Set amongst the hills and mountains of Gunma, Japan, the Nakanojo Biennale invites artists to take up residence in unused and abandoned buildings. An area that has suffered from depopulation in the last 30 years the Biennale breathes life back into the area and offers an alternative vision for rural Japan.
This film features interviews with artists Kyoko Fujiwara, Jaime Humphreys, Shinnosuke Tojo and Nobuya Yamaguchi, and festival director Tetsuo Yamashige. Some more images surronding the shoot on flickr
In 2011 I’d independently made a short film at the festival, the film was well received by the organisers and lead to a commission to shoot at the 2015 event. I was given an open brief and a loose deadline but still wanted to produce something functional and ready to show during the festival.

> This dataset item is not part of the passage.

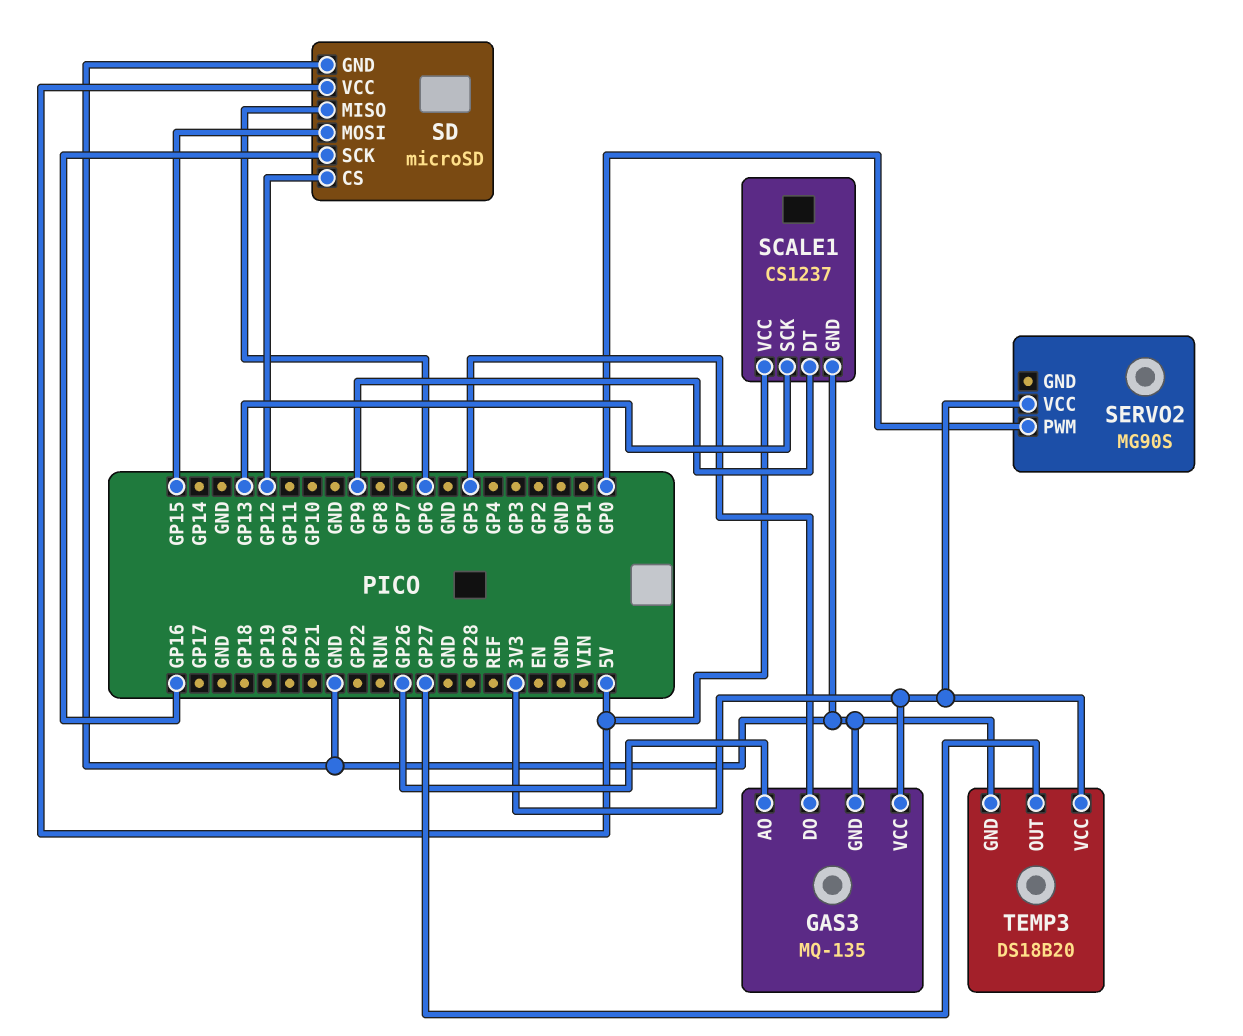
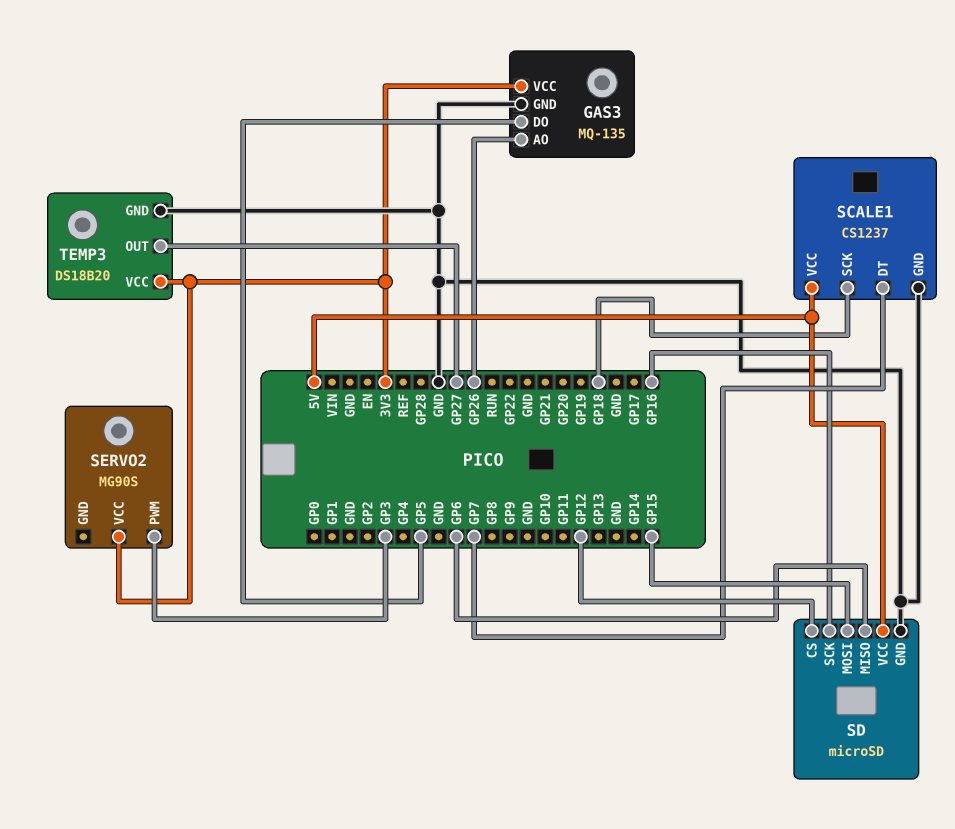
SCALE1 pin DT: GP9 -> GP7
SCALE1 pin SCK: GP13 -> GP18
SERVO2 pin PWM: GP0 -> GP3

Previously I’d travelled quickly around the exhibits, shooting the art and interviewing local volunteers before completing the edit some months later in London. This time I was living locally and very much involved in the festival. I began with a wish to show the process and the labour involved. I commenced shooting at the start of August and wrapped a few days before finishing the edit in late September. This allowed me to get much closer to everyone involved and gave me a great opportunity to spend time with the artists and festival director.
During this time in Japan I’ve left piles of equipment back in London and have been shooting with a very limited kit: A Canon 5DMk2 DSLR, Zeiss 28mm lens, Zeiss 50mm lens and a Zoom audio recorder. It’s been a challenge and a pain in the arse, and a reminder of why I dislike shooting on DSLRs day to day. The difficulties aside it has been kind of liberating; in 2011 I think I succumbed to too many DSLR cliches, relying on bokeh, handheld and overlays; in 2015 I tried to make up for this by avoiding all of the above, instead concentrating on composition, time and space.